Society has trained us to not talk about money and to view such an act as gauche. Unfortunately, this could prevent transparency and hinder fair compensation.
That’s why Arizona teacher Elisabeth Milich is saying the heck with it.
She posted a picture of her pay stub for the whole world to see in light of a her governor’s comments and a teacher’s strike in West Virginia. Her aim was to show that, despite all the schooling that is required to become a teacher, they don’t make a livable wage.
Milich’s Facebook post, which has been removed according to TODAY, showed that she only received a $131 raise within a year as her salary went from $35,490 to $35,621.
“I actually laughed when I saw the old salary versus the new one,” she wrote. “I need a college degree to make this? I know I don’t make a lot of money, but then when I see it in black and white I’m like ‘wow!’ I mean, I love teaching, absolutely love it, but when you see what the salary is, you cannot live on it.”
Millich, who has been teaching for seven years, is a second-grade teacher at Whispering Wind Academy in Phoenix, Arizona, a state where there are some of the lowest-paid public school teachers in the country.
Their average salary is $47,218 compared to the national average of $58,353.
In addition, Milich says that teachers are often left to pay for supplies for students like markers and tape without being compensated.

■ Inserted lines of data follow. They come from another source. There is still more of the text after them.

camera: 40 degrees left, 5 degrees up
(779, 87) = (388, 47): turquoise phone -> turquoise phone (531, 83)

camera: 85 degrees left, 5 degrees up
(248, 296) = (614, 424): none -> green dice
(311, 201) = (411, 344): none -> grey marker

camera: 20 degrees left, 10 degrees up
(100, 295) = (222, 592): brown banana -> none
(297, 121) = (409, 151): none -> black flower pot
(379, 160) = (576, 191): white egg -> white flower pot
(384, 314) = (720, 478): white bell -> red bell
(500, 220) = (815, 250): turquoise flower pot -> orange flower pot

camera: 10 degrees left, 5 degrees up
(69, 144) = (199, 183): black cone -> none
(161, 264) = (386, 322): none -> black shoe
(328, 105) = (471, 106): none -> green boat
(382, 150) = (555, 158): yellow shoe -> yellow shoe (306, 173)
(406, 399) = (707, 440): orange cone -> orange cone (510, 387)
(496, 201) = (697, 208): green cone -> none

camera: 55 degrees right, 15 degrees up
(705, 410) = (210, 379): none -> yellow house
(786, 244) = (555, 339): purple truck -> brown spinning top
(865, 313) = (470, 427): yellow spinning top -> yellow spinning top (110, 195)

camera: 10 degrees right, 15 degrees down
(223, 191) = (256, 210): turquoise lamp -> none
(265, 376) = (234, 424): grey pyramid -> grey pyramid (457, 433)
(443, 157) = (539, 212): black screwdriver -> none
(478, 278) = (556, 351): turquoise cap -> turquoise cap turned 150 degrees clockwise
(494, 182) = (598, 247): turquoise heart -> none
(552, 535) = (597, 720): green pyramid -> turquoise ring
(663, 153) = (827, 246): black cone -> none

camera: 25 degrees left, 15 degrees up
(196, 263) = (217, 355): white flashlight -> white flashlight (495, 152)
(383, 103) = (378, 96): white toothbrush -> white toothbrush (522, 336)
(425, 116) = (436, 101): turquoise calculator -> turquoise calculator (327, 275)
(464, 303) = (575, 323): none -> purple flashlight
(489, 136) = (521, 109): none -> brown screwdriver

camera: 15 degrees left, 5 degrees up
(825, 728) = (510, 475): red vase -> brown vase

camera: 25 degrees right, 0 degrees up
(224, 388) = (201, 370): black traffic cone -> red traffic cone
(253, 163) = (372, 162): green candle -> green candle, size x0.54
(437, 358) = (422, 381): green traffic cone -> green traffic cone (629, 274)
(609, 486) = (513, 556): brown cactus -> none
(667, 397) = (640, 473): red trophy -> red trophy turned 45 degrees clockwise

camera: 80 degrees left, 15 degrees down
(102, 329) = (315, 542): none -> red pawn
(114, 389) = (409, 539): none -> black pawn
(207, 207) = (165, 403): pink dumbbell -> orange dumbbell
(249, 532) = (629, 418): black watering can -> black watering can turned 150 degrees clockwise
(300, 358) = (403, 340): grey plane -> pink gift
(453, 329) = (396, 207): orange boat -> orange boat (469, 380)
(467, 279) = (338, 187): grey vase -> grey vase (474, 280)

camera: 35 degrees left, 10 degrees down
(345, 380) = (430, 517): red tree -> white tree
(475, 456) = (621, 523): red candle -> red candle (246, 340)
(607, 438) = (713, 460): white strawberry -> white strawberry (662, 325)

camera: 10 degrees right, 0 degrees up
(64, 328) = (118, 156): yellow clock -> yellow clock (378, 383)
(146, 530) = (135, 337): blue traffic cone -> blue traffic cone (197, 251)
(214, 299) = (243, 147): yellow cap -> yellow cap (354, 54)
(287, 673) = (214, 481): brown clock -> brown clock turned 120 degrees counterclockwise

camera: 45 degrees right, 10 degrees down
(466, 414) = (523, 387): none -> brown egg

She’s also still paying off her student loans 20 years after graduating from college.
Milich says she was empowered to share her salary after she saw teachers in West Virginia strike last month.
They wound up winning a 5 percent raise for teachers.
Though Milich says she is fortunate to only have one teaching job because of her husband’s salary, she says some of her fellow teachers aren’t so lucky.
“My teacher friends that I work with, they work three and four jobs to make ends meet,” she said. “I know teachers that teach kindergarten all day long and then they leave and they go waitress at Applebee’s.”
“If you are a single person trying to make it on what we make, you couldn’t do it,” Milich told KTVK.
And studies show that Milich is correct and found that teaching has become an unsustainable profession.
A 2017 study by the Arizona State University’s Morrison Institute for Public Policy said that teacher recruitment and retention levels in Arizona are at “crisis” levels.
The study also found that almost half, or 42 percent, of Arizona teachers who were hired in 2013 left the profession after three years and that the state’s elementary school teacher are paid the lowest in the country.
Milich posted her salary after Arizona’s Gov. Doug Ducey made what she said were incorrect claims about teacher salaries, according to CBS News.
“Our teacher pay last year went up 4.4 percent to an average pay of $48,000.” He added, “Now, that’s not enough and I want to see it rise from there.”
Milich says she had to take her postdown after all the negative feedback she was getting from it.